Desde el día del asesinato el padre de Diego Felipe supo que comenzaba un duelo en todos los sentidos de la palabra. Hombres de civil y policías afinaban una versión común de la farsa. Él mismo escuchó las advertencias de los “consejeros” para que las declaraciones fueran firmes y coincidentes. Se plantó un arma en el sitio del homicidio y se intentó asociar al joven con ladrones corrientes de la zona. Han sido ocho años en los que Gustavo y Liliana casi se han convertido en abogados por medio de la más triste y peligrosa de las prácticas: buscar la condena para el asesino de su hijo y luchar contra policías y juzgados. Dos generales, seis coroneles, cuatro tenientes, doce agentes y seis civiles terminaron investigados en una trama que todavía debe capturas y sentencias.

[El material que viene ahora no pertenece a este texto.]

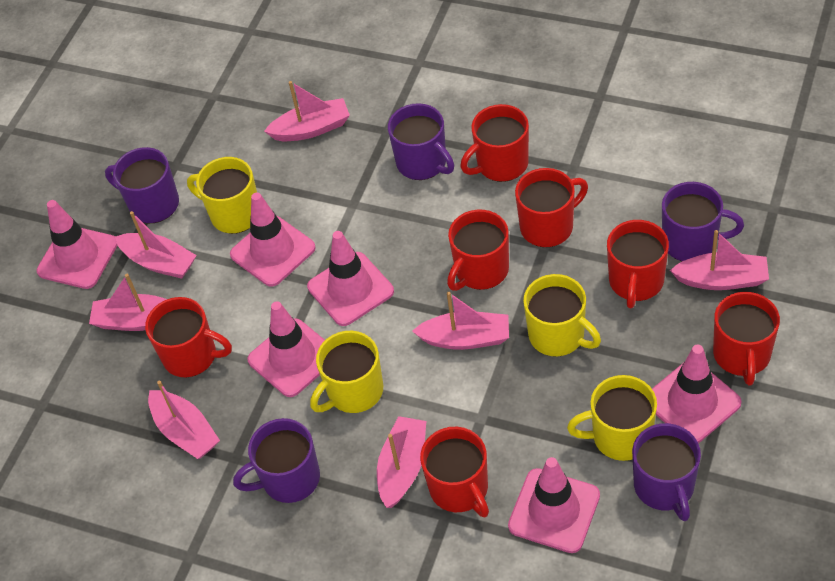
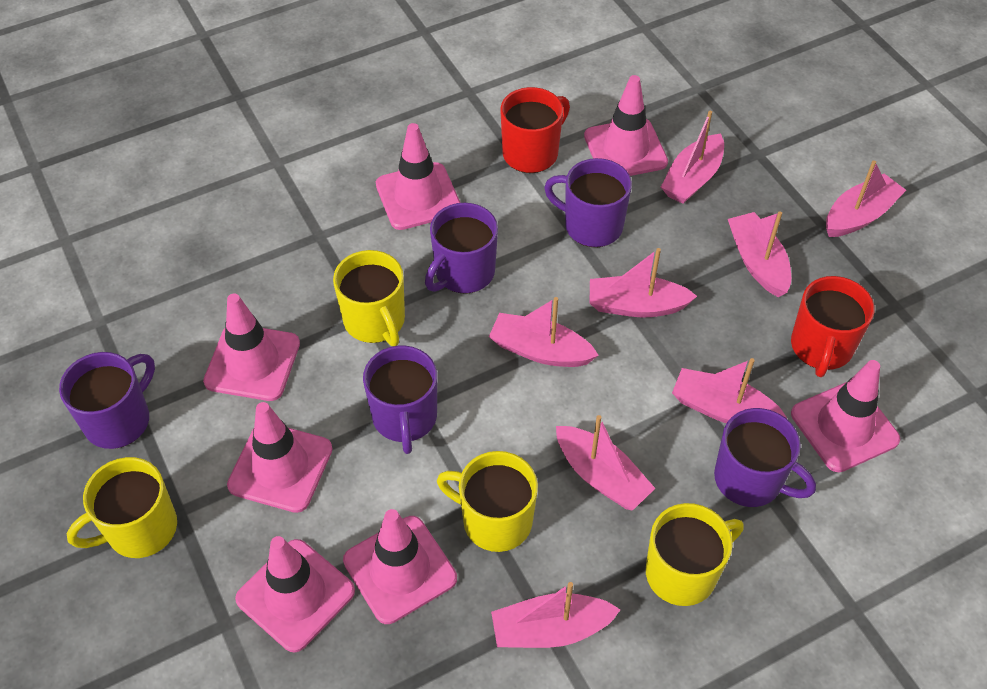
pink boat: 7 -> 8
pink traffic cone: 6 -> 7
red mug: 7 -> 2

El patrullero que disparó fue condenado hace tres años y aún sigue prófugo. El mismo día del fallo en su contra un juez de garantías lo dejó libre para que los 36 años de prisión fueran una pena para enmarcar. Desde hace dos años se espera un fallo de segunda instancia para que las autoridades se dignen a buscar una captura con algo más de voluntad. Tal vez el fallo del Tribunal tenga más peso. El proceso salió desde 2011 de la justicia penal militar pero continúa la injusticia penal. Solo hay tres condenados entre quienes manipularon la escena del crimen, pagaron a falsos testigos e inventaron la fábula del atraco. Los tres aceptaron principio de oportunidad y están colaborando con la justicia. Los procesos disciplinarios tuvieron que llegar hasta un fallo de la Corte Constitucional porque durante años no se admitió como parte a la familia de la víctima. Se decía que eran delitos contra el Estado. Luego de sesenta meses la causa penal contra los demás implicados está en el Tribunal por apelación de la fiscalía ya que se desconocieron pruebas claves en el proceso, entre ellas el testimonio de quien plantó el arma, testigo que ya sufrió un atentado. Hace dos años y medio el abogado de la familia de Diego Felipe enfrentó el último de los atentados que dejó a dos sicarios muertos a manos de un escolta de la UNP.
No debe ser fácil recordar un hijo leyendo expedientes y huyendo de sombras.